It was a place of solitude, creativity, escape, and yet togetherness. Quiet togetherness. Thoughts spoken, a question asked, then silence. The kind of silence that isn’t uncomfortable.
There was usually a pencil lodged behind his ear, quick access for writing down measurements or sketching. Sometimes he forgot the pencil was there until later either my mother or I reminded him.
Some days my ears would ring with the rip of the band saw going across wood. Sawdust would dance in the air until it landed on his glasses, his hair, or maybe even my hair. The smell of fresh cut wood permeated the air. He would walk back to his workbench and put down the piece of wood he had just cut. I would stared at it, wondering how it would fit in with the other pieces he had cut before. He could see the big picture. I could only see out of the eyes of a child.
I don’t recall our workshop conversations. Maybe he would if asked in an earlier time. What I remember is more of a feeling. Contentment, peace, safety. I would pull open the drawers of the workbench to find the familiar can of odds and ends nails, open the cabinets above the workbench to see a series of various size screwdrivers lining the inside door. I had seen it all a million times and yet each time I opened a door a new discovery was made. The workbench had a built-in vise I would crazily spin in one direction or the other. Most of the time, he never told me to stop.

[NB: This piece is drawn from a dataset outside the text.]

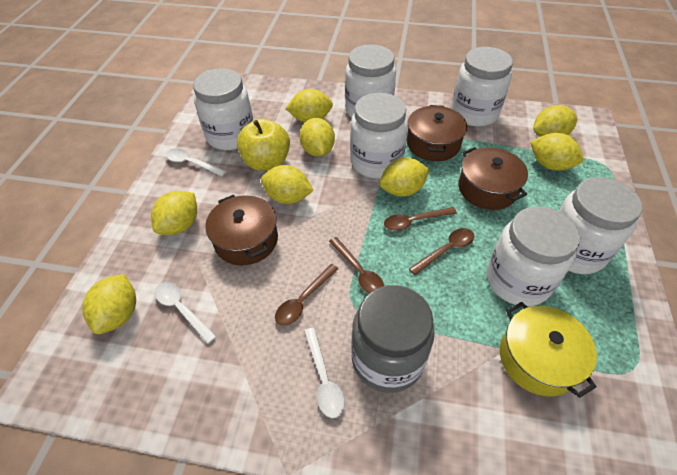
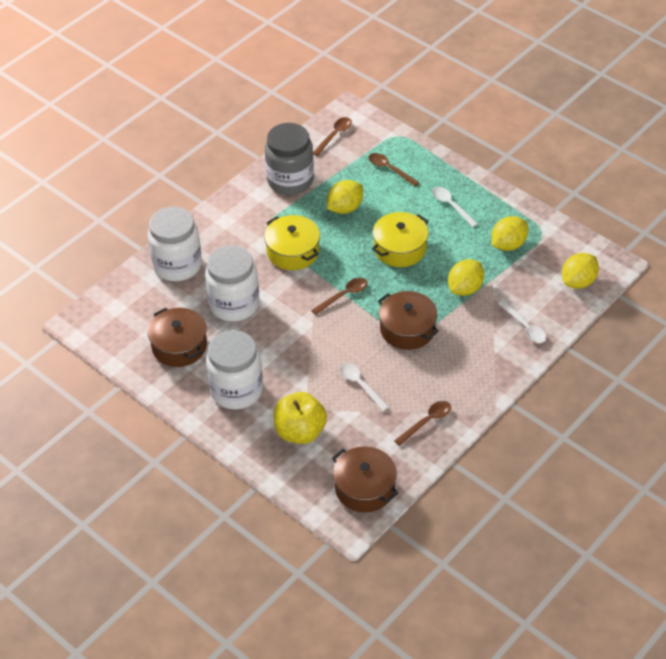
white jar: 6 -> 3
yellow lemon: 8 -> 4
yellow pot: 1 -> 2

He created in that space. Circus trains with elaborate wooden animals, a rocking chair, bedroom furniture, a table lamp that still sits beside my mother’s chair. Shortly after the diagnosis, he was able to create more small wooden animals and birdhouses with his granddaughters. And as the disease progressed, the space became his refuge. I suppose it was a place that helped him remember who he was and what he loved. The cabinet doors above the workbench were covered with memories. Photos of old army days, gatherings with friends and family, fishing trips, old school pictures of me, memorabilia from Germany, a note I wrote to him in first grade begging him to not go on a fishing trip. It was written on a pink piece of paper I found. I didn’t have the nerve to ask him not to go, so I left the note out for him to find. Later, it re-appeared as part of the cabinet door collage.
The walls of the workshop mirrored his cabinet door decorator sensibilities. A stuffed trout from a fishing trip with large looming eyes always watching. A stuffed squirrel from Germany mounted on a thick branch. This breed of squirrel had pointy sharp teeth that I imagined biting my finger each time I reached up to pet it. Photos, quotes, beer coasters from the homeland, and old tools lined the walls; but what I remember most was the large cardboard cut out photo of a little German man dressed in Lederhosen. This man, whom I’ve never met, is strangely a part of my childhood.
Recently, the workshop has become quiet. Another sign the disease has taken more of him away. Earlier, the cabinet door collage was changed and rearranged as he struggled to keep himself busy. It was a time when measurements and tools started to confuse him. Now, I haven’t heard the rip of wood being touched by the blade in years. Dust has gathered on the handles of the tools. The doors to his utopian space are now closed more than open. He doesn’t remember making the circus trains anymore. He doesn’t remember crafting the child size rocking chair that held two generations of children. Now, I’m left to remember for him.